"We're here to learn about democracy!" said 7-year-old Cecilia Neil.
Santa Cruz County residents hit polling centers early Tuesday morning to cast their votes. While their political opinions differed, they all agreed that voting was an essential aspect of civic duty.
"As opposed to being apathetic, I'm exercising my right to vote," said Christian Gomes, an artist and musician voting at the Superior Court of California, Santa Cruz.
Gomes, a registered Independent, said he has been anticipating Election Day for a long time.
"I'm glad it's finally over, which I think is a popular sentiment," Gomes said. "I think the election process takes too long, particularly during the primaries. I got really tired of hearing about the Republican primaries."
The majority of voters we spoke with said they were in favor of President Obama, and they talked more about the presidential race and statewide initiatives than local politics.
Santa Cruz resident David Waller said he was anxious to know the outcome of the elections.
"It's going to be close, and I think that's frightening," said Waller, who voted at the Museum of Art & History.
In addition to the presidential race, Proposition 37 was a highly discussed topic at polling places Tuesday morning, with many Santa Cruz residents in favor of it. The California ballot initiative would require genetically modified food to be labeled.
"I think that this proposition alters our future," said Moses Massenburg, a recent UC Santa Cruz graduate. "It also reflects how far we've come as a society and our consciousness of what we consume."
Massenburg said the election was especially significant to him as an African-American.
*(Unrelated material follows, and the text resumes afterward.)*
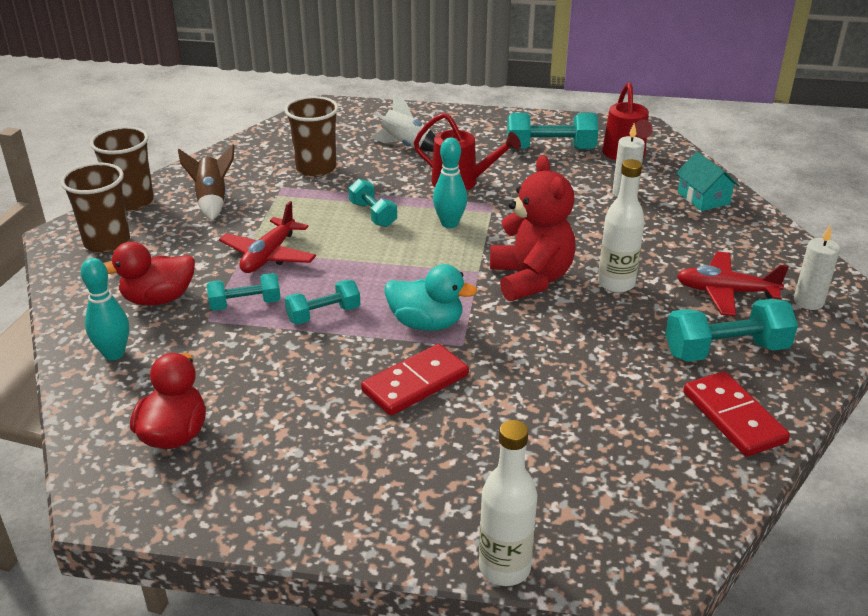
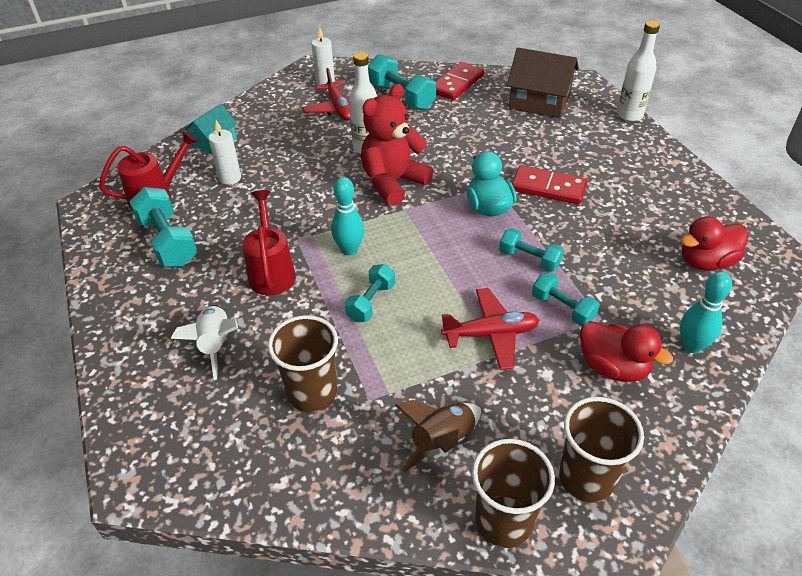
camera: 120 degrees left, 10 degrees up
(621, 480) = (539, 102): none -> brown house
He voted at the Superior Court of California, Santa Cruz.
"It felt good to vote in the sense that I couldn't have voted 50 years ago," Massenburg said. "I thought about that on the way here."
Proposition 35 was also well discussed at polling places. The initiative repeals the death penalty and replaces it with life imprisonment without possibility of parole. Santa Cruz citizens were generally in favor of the proposition.
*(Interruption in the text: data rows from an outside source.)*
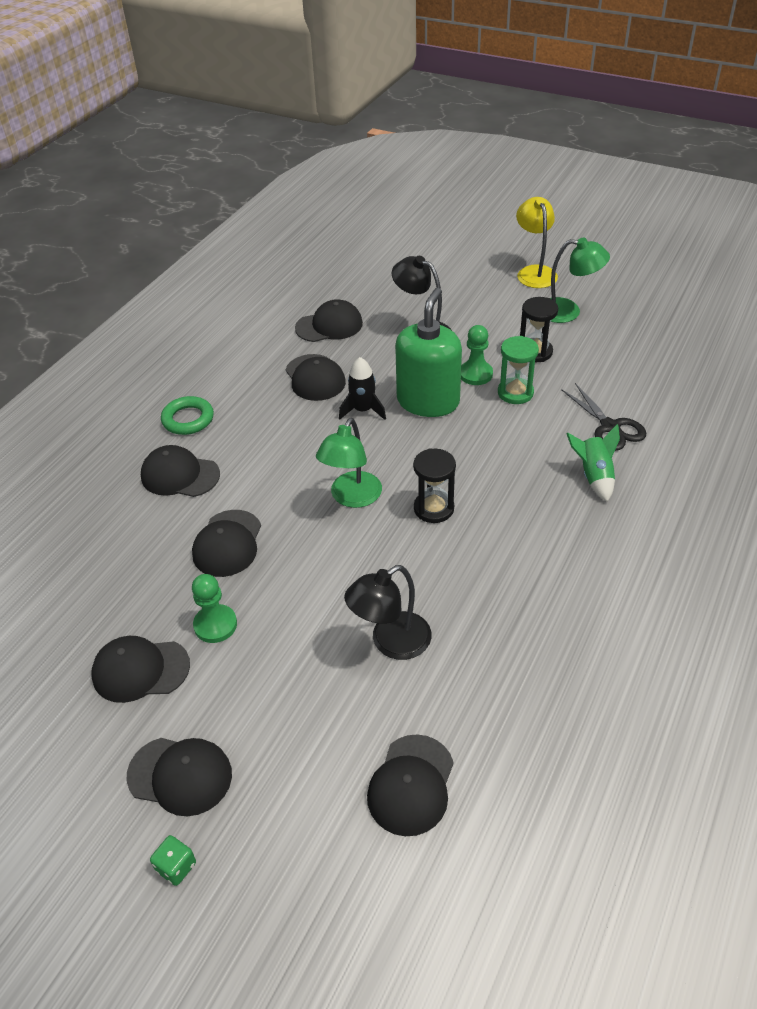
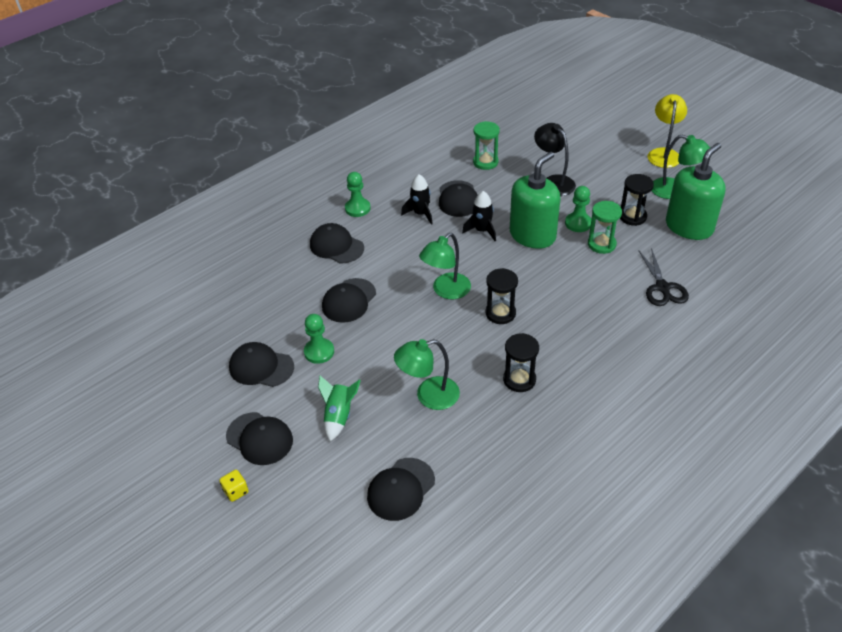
camera: 20 degrees right, 0 degrees up
(176, 867) = (236, 491): green dice -> yellow dice
(188, 419) = (357, 208): green ring -> green pawn
(275, 407) = (420, 214): none -> black rocket
(329, 326) = (485, 162): black cap -> green hourglass
(391, 642) = (429, 396): black lamp -> green lamp
(496, 587) = (519, 380): none -> black hourglass
(594, 476) = (631, 320): green rocket -> green rocket (339, 416)
(604, 349) = (689, 227): none -> green soap dispenser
"There are some propositions on the ballot that really made it worthwhile to vote, particularly repealing the death penalty," Gomes said.
Michelle McKinney, a teacher from Monarch Community School, said she hoped bringing her students to the polling center would encourage them to vote in the future. The entire kindergarten through sixth-grade school is currently participating in a trimester long-theme on democracy, elections and civic duty.
"This is a really important process, especially for the children," McKinney said. "We want them to feel confident so they'll participate in this later."
Waller, who works in education as well, said funding for schools impacted his voting decisions Tuesday morning. Waller voted yes of Proposition 30, which would increase taxes on those earning more than $250,000 for seven years, and increase sales taxes by 1/4 cent for four years to fund kindergarten through community college education.
Waller said he was opposed to Proposition 38, which would increase taxes on single filers earning over $7,316 by .4 percent and on filers making over $2.5 million by 2.2 percent to fund kindergarten through 12th grade education.
"I'm deeply opposed to taxing the poor," Waller said.